My response to that was to send him several recent articles about moderate Muslims speaking out clearly in opposition to ISIS and radical Islam: articles, for example, that you can read here and here.
In this same vein, Rev. Olav Fykse Tveit, the World Council of Churches general secretary, recently welcomed publication of an open letter by 126 Muslim scholars to Abu Bakr Al-Baghdadi, leader of the self-proclaimed “Islamic State,” condemning the atrocities committed by ISIS. (Here is that link.)
In the most recent email received about this issue from my TF, he wrote about recently seeing on Fox News an interview with an anonymous Muslim who “specifically referred to the speeches of [moderate] Muslim scholars . . . as a way to deceive Americans to get in their good graces, thus working their way into business, government, education and even religion.”
That was a rather scary interview, which you can see here.
So my TF concluded, “I'm just not convinced of the good intentions of the ‘moderate’ Muslim community. [It is] all deceitful talk.”
But is it?
My TF failed to mention that the same Fox News program, to their credit, also had an interview with Qanta Ahmed (M.D.), associate professor of medicine at SUNY. She spoke out in no uncertain terms against ISIS.
Last month Dr. Ahmed wrote a piece in the Washington Post titled, “My beautiful faith is being overtaken by the beheaders I’ve studied.”
Further, the Council on American-Islamic Relations (CAIR), America’s largest Muslim civil liberties and advocacy organization, in August reiterated its condemnation of the “un-Islamic and morally repugnant” violence and religious extremism of the ISIS.
CAIR rallies against ISIS have recently been held in Tulsa (9/19) and in Houston (10/3). The leader of the former rally was quoted as saying, “ISIS not only represents the worst of humanity, but their actions are without a doubt the antithesis of Islam’s teachings.”

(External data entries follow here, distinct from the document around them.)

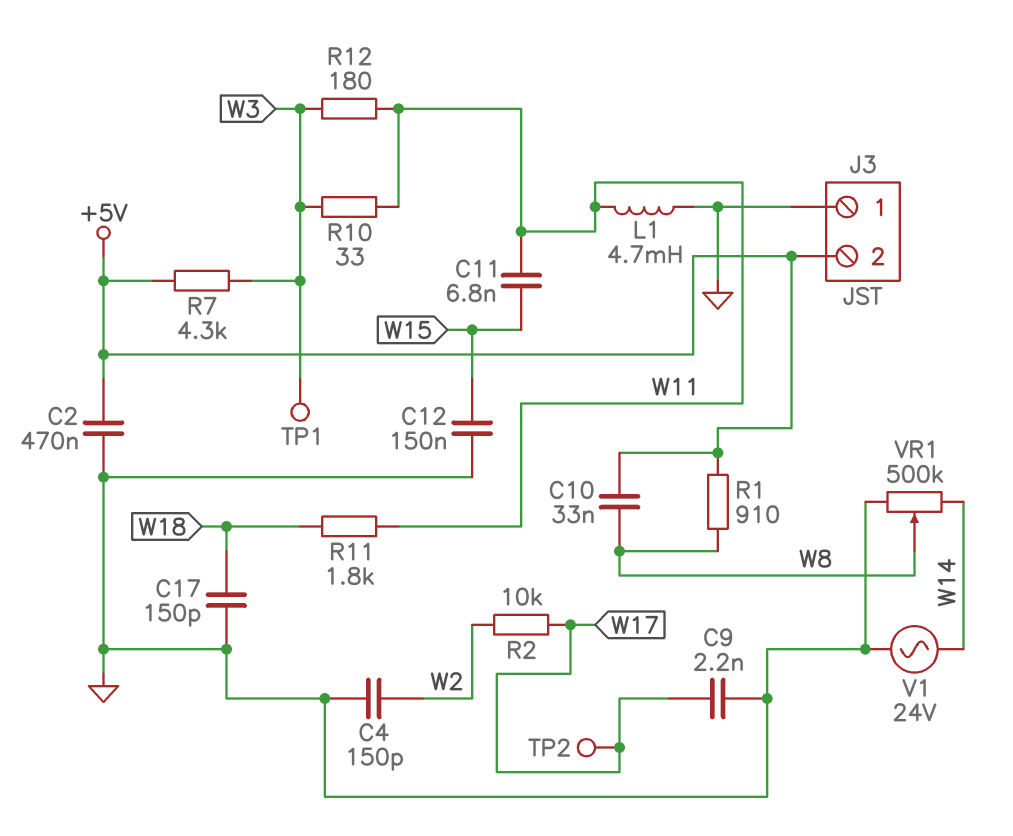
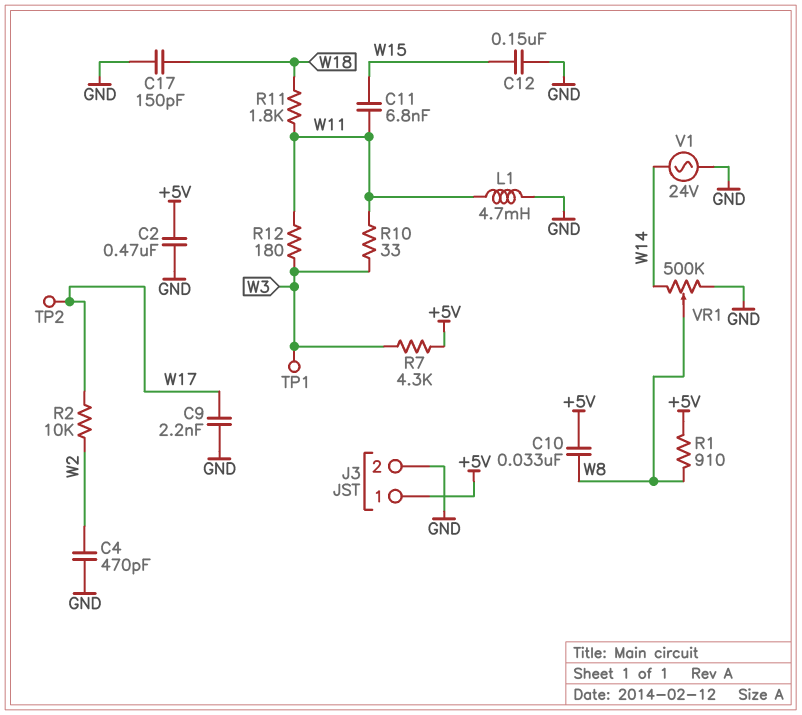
C4: 150pF (GND, W2) -> 470pF (GND, W2)
J3 pin 1: GND -> +5V
J3 pin 2: +5V -> GND

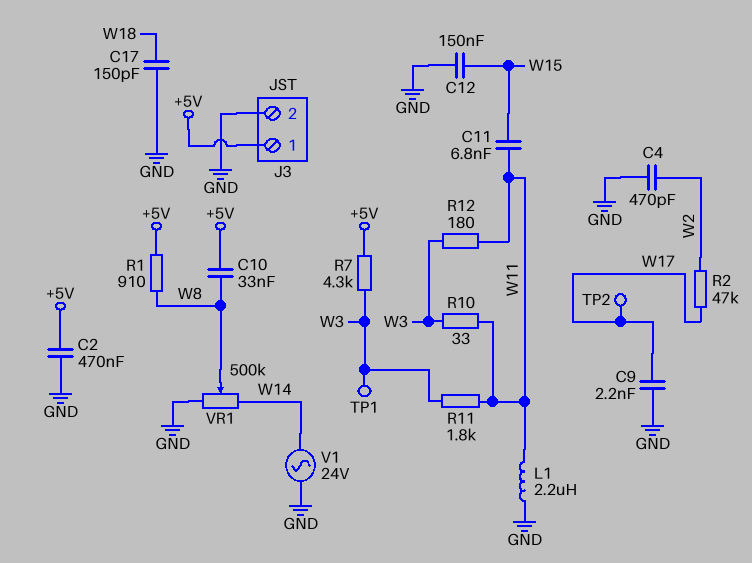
L1: 4.7mH (GND, W11) -> 2.2uH (GND, W11)
R2: 10k (W2, W17) -> 47k (W2, W17)
R11: 1.8k (W11, W18) -> 1.8k (W3, W11)

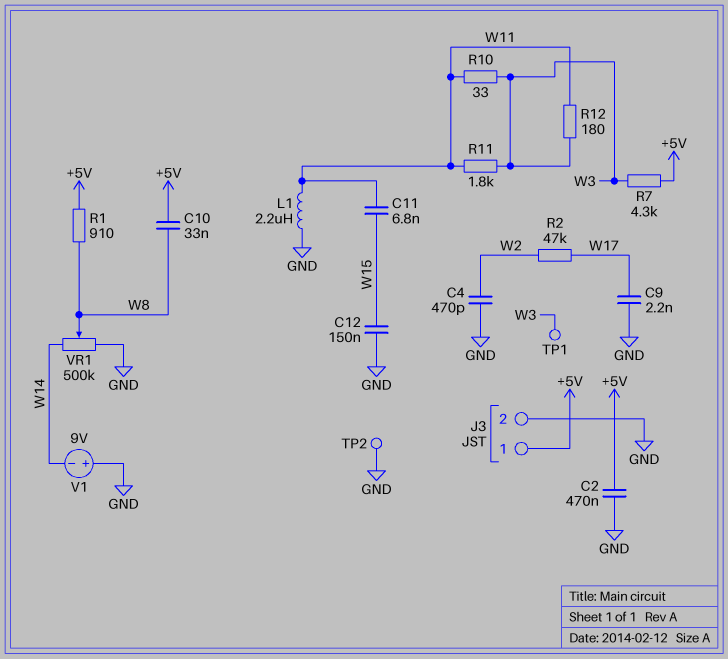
C17: 150pF (GND, W18) -> none
TP2: test point (W17) -> test point (GND)
V1: AC 24V (GND, W14) -> 9V (plus GND, minus W14)

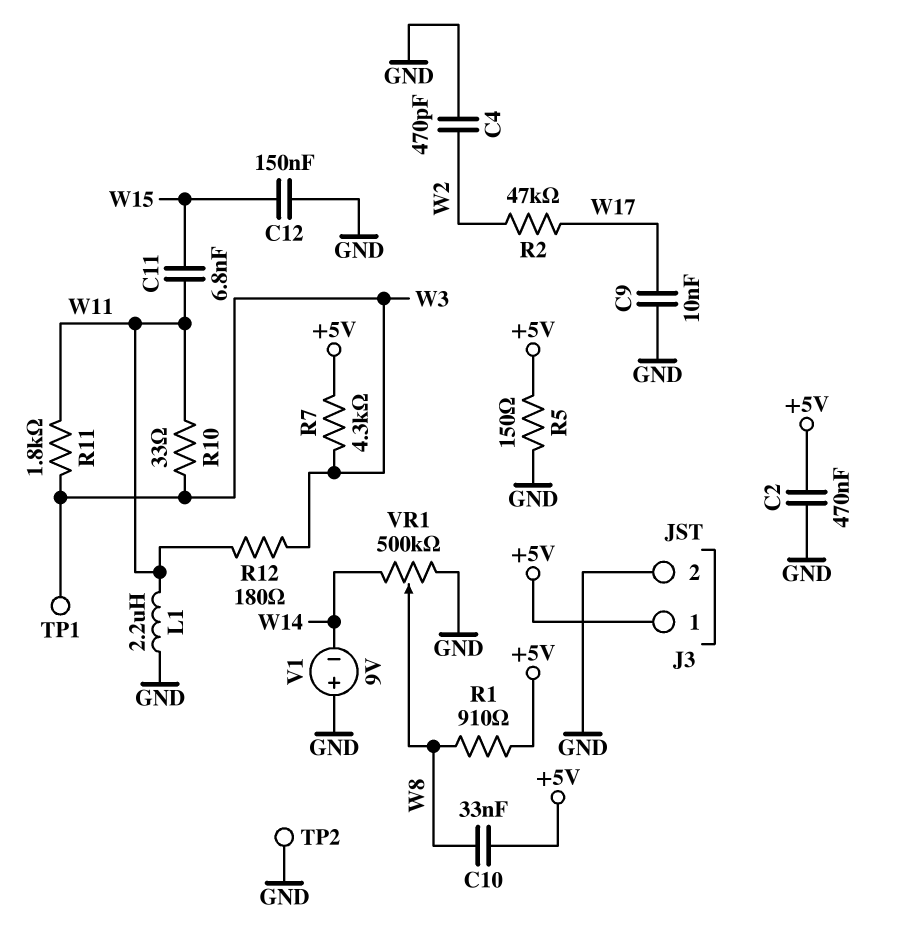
C9: 2.2nF (GND, W17) -> 10nF (GND, W17)
R5: none -> 150 (+5V, GND)

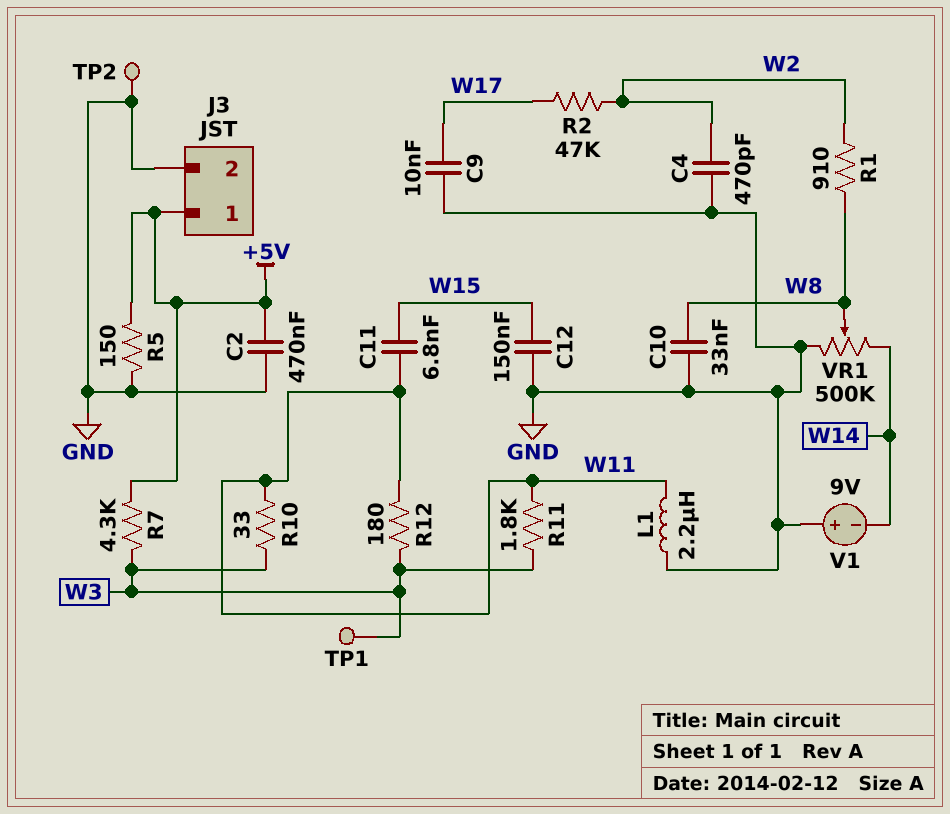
C10: 33nF (+5V, W8) -> 33nF (GND, W8)
R1: 910 (+5V, W8) -> 910 (W2, W8)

Of course, it is possible that Dr. Ahmed and especially CAIR are being deceptive and that we American Christians (and others) should not take seriously what they say. But that seems like a cynical and, most probably, unnecessary stance.
It is not good to be gullible. But neither is extreme suspicion and rejection of statements made in good faith a commendable position.
Even though there are, no doubt, some Muslims whom we cannot and should not trust, most Muslims in this country are probably as trustworthy as most of the people of other religions.